Toward coherent anti-Stokes Raman scattering-Raman optical activity for reaction monitoring in organocatalysis: Chiral vibrational signatures of the two atropisomers (R)- and (S)-MOM-BINOL in solution

Coherent anti-Stokes Raman scattering-Raman optical activity (CARS-ROA) is a coherent version of spontaneous ROA spectroscopy, the latter being a well-established chirally sensitive vibrational spectroscopic technique. A central major advantage of heterodyne-detected CARS-ROA over ROA is the drastic reduction of acquisition times from several hours to approximately 1 min due to the high ratio of the chiral Raman signal relative to the achiral CARS background. Here, we present the first demonstration of heterodyne-detected CARS-ROA of chiral molecules dissolved in an achiral solvent by using an experimental setup built from a conventional broadband CARS spectrometer. Specifically, the two atropisomers (R/S) of 2,2 '-Bis(methoxymethoxy)-1,1 '-binaphthyl, a methoxymethyl (MOM) bis-protected derivative of 1,1 '-Bi-2-naphthol (BINOL), dissolved in the achiral organic solvent dichloromethane (DCM) were characterized by employing similar to 1 ps, 1 mW of pump pulses and similar to 60 fs, 10 mW of Stokes pulses within approximately 4-min acquisition time.

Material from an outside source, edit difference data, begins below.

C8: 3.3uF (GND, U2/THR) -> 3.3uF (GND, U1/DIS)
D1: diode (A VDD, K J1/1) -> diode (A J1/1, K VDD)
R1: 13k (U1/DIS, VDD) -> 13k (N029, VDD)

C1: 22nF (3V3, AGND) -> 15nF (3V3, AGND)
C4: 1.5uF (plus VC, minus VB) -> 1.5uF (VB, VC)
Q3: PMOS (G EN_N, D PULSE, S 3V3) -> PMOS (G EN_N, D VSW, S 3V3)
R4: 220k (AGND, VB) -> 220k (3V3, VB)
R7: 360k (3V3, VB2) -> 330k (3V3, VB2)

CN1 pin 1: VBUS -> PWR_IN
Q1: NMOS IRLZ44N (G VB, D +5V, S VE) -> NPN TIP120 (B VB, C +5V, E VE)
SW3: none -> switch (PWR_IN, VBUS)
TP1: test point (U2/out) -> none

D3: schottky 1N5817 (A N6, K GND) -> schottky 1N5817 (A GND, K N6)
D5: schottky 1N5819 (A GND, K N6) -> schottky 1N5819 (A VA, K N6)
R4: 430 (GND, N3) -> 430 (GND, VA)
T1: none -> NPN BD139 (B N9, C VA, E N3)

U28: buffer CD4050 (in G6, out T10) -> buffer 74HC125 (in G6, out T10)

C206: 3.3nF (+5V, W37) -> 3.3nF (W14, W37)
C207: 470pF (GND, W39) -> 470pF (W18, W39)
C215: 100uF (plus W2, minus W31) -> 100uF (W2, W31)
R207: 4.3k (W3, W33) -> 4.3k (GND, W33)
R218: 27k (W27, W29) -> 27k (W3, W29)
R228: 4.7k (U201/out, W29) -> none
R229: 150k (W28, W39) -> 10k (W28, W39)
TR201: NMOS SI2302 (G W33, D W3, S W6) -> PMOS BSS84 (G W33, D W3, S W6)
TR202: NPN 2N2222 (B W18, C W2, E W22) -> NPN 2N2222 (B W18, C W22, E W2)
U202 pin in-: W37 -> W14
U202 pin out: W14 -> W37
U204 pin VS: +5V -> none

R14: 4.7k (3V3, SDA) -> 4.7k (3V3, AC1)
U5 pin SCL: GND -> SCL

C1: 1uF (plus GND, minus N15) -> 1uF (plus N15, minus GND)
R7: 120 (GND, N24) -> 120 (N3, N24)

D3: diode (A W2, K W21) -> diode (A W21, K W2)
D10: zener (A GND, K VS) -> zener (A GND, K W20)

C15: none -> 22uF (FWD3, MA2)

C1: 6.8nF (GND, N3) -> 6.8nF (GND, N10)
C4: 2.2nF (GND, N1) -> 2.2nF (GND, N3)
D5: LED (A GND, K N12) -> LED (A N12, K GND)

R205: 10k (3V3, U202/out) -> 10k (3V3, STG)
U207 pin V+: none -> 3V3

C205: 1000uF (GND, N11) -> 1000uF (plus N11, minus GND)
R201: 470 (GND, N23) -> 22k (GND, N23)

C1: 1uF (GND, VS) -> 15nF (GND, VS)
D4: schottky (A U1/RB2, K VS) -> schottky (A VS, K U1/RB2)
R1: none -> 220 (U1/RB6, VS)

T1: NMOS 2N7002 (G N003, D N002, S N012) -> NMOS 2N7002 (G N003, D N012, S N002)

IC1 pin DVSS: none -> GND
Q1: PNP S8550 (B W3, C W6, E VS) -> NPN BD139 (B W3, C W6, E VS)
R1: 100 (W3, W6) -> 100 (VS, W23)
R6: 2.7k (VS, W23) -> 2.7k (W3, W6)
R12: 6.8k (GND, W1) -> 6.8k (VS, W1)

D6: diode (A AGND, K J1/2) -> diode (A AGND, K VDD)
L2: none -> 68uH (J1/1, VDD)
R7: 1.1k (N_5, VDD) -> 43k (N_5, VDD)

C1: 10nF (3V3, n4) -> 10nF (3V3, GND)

MOM-BINOL is an important precursor for the synthesis of a great variety of many chiral auxiliaries including binaphthyl phosphoric acids, which are an important class of chiral organocatalysts used in asymmetric reactions. Overall, this work is a first step toward kinetic reaction monitoring in organocatalysis by coherent ROA providing the necessary short acquisition times.

Automated summary

CARS-ROA is a coherent technique for chirally sensitive vibrational spectroscopy, which has the advantage of significantly reducing acquisition times compared to traditional ROA. In this study, the first demonstration of heterodyne-detected CARS-ROA of chiral molecules in an achiral solvent was achieved using a conventional broadband CARS spectrometer. This work is a crucial step towards kinetic reaction monitoring in organocatalysis with short acquisition times.